Julia has several ways to define loops or repeat code, each with advantages and disadvantages. I am looking at the performance of some also inspired by previous posts on this forum.
#!/usr/bin/env julia
# https://discourse.julialang.org/t/map-vs-loops-array-comprehensions-in-julia-1-0/16137
# Note, this thread is from 2018.
import BenchmarkTools
import Random
function loop_with_map(x)
x = map(a -> 2 * a, x)
return x
end
function loop_with_map_dot(x)
x .= map(a -> 2 * a, x) # Slowest
return x
end
function loop_list_comprehension(x)
# A list comprehension creates a new local scope and is therefore slow.
x = [ 2 * val for val in x]
return x
end
function loop_list_comprehension_dot(x)
# A list comprehension creates a new local scope and is therefore slow.

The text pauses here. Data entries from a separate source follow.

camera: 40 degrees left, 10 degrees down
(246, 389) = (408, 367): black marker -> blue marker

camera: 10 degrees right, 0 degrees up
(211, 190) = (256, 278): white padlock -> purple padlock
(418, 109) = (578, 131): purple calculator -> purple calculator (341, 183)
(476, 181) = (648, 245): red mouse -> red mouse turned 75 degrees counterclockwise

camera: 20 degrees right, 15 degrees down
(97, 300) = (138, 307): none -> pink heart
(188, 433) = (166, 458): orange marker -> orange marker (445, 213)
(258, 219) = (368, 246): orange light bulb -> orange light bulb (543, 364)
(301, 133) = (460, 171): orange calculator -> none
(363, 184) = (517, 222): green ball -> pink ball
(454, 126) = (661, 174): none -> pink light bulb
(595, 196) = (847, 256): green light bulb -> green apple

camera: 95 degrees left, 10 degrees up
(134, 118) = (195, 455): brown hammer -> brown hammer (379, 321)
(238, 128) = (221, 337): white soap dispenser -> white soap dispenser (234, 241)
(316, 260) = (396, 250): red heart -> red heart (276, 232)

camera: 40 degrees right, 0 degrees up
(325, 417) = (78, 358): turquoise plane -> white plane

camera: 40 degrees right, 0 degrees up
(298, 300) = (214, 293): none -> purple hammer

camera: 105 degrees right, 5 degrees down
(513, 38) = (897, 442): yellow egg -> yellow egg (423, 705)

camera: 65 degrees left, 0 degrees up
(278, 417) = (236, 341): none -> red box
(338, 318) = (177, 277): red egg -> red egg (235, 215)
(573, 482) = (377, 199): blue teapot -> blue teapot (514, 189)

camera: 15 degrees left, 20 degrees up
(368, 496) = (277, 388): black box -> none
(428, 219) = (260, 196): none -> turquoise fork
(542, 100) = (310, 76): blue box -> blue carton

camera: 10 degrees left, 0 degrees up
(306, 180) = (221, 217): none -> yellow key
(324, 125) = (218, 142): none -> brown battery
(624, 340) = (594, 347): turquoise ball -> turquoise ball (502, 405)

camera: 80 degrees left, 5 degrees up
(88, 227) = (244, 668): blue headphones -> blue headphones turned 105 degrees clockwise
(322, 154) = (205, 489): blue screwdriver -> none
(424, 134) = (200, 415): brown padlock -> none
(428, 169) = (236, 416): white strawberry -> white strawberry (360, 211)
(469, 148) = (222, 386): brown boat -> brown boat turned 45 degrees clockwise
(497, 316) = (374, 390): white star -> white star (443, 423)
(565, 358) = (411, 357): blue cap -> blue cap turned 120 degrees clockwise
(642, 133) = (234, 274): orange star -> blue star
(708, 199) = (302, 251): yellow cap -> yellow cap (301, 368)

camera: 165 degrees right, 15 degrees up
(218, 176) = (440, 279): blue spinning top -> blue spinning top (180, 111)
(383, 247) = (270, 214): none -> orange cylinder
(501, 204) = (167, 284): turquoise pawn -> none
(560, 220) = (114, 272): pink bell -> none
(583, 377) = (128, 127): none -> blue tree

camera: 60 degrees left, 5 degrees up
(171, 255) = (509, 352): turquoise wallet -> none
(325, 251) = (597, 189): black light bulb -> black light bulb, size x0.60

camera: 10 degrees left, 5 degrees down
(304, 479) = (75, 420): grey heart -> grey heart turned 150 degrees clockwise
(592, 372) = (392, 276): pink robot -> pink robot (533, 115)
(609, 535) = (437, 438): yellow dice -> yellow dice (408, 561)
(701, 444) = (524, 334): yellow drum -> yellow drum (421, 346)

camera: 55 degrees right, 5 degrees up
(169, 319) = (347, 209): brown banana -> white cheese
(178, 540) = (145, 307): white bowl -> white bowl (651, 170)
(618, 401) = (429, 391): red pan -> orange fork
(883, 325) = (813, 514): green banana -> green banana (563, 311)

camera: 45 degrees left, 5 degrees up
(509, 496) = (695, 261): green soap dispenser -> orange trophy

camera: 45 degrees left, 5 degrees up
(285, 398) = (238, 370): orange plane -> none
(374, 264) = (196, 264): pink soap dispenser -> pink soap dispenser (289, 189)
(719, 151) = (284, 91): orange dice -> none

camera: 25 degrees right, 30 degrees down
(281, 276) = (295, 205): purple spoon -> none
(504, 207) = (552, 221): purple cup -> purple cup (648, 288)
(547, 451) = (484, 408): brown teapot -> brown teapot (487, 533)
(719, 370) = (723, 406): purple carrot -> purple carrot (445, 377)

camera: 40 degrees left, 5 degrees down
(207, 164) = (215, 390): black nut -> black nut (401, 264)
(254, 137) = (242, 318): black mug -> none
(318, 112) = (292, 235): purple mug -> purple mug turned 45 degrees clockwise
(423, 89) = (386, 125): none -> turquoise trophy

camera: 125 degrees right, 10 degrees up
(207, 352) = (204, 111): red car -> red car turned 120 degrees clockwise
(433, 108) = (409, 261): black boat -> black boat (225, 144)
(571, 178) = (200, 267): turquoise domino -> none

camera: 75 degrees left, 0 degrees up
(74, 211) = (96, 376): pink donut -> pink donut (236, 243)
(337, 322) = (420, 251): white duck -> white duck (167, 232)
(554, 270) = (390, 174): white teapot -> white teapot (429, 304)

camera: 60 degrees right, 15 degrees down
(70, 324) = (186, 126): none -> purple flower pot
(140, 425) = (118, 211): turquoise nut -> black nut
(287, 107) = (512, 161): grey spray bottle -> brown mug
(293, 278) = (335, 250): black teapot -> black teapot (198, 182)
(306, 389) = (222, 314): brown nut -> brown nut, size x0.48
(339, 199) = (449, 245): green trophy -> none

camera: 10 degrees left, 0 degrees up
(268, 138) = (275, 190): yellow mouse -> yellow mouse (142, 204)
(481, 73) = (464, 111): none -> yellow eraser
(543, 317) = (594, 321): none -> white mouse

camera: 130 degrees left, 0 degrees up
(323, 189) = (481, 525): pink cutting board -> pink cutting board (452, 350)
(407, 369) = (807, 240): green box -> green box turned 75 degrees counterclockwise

x .= [ 2 * val for val in x]
return x
end
function for_loop(x)
for i in range(1, length(x))
x[i] = 2 * x[i]
end
return x
end
function for_loop_opt(x)
for i in eachindex(x)
@inbounds x[i] = 2 * x[i]
end
return x
end
function loop_via_broadcast(x)
@. x = 2 * x
return x
end
function setup_function(n)
return Random.rand(Int64, n)
end
for n in [100, 1000, 10_000, 100_000, 1_000_000]
println("\n\nn = ", n)
BenchmarkTools.@btime loop_with_map(x_vec) setup = (x_vec = setup_function($n)) # Slow
BenchmarkTools.@btime loop_with_map_dot(x_vec) setup = (x_vec = setup_function($n)) # Very slow
BenchmarkTools.@btime loop_list_comprehension(x_vec) setup = (x_vec = setup_function($n)) # Slow
BenchmarkTools.@btime loop_list_comprehension_dot(x_vec) setup = (x_vec = setup_function($n)) # Very slow
BenchmarkTools.@btime for_loop(x_vec) setup = (x_vec = setup_function($n)) # Fast
BenchmarkTools.@btime for_loop_opt(x_vec) setup = (x_vec = setup_function($n)) # Fast
BenchmarkTools.@btime loop_via_broadcast(x_vec) setup = (x_vec = setup_function($n)) # Fast
end
loop_with_map: map has been reported to be slow before, but a long time ago. I am surprised that it is slow today. Am I doing something wrong?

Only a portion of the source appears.